Kallik wanted her paws to move more and more slowly as the bears approached the new hunting ground in the bay. As they headed down the hill toward the frozen river, two white bears came running to meet them. Kallik recognized Tunerq and Illa.
They halted in front of Kallik and the others; their manner was reserved, and she could tell from the wary expressions in their eyes that they could quickly turn hostile.
Kallik braced herself for the confrontation. She knew that Yakone had seen her carrying Kissimi away while Toklo was fighting with Unalaq.
Did Yakone tell the other bears? she wondered. Do all of them know what I did?
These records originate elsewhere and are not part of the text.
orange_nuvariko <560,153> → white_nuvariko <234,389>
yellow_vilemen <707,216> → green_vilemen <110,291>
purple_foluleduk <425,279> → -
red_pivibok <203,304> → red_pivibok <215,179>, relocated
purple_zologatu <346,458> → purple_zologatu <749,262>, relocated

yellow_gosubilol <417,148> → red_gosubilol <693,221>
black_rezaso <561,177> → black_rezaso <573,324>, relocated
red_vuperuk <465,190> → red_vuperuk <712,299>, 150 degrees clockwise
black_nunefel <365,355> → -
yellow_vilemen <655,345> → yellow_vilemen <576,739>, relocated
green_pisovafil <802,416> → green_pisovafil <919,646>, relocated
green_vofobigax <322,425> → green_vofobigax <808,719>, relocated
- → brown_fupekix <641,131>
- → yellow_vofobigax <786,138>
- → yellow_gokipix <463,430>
Tunerq was the first to speak, his voice curt and unfriendly. “Is it true what Unalaq said?” he demanded.
Kallik swallowed nervously. This is it.
“That you fought him on our hunting ground?” Illa added, looking straight at Toklo. “You shouldn’t have done that. Those are our seals.”
Kallik blinked, puzzled. So this isn’t about Kissimi . . . ?
Toklo took a pace forward to face the island bears. “That didn’t give Unalaq the right to treat us like trespassers,” he grunted. “We saved those seals from the poisoned water!”
“That’s right,” Lusa put in, coming to stand beside Toklo. “Aga was expecting me, remember?”
Tunerq and Illa glanced at each other, shuffling their paws in embarrassment. Kallik realized that they were much more open to reason than Unalaq.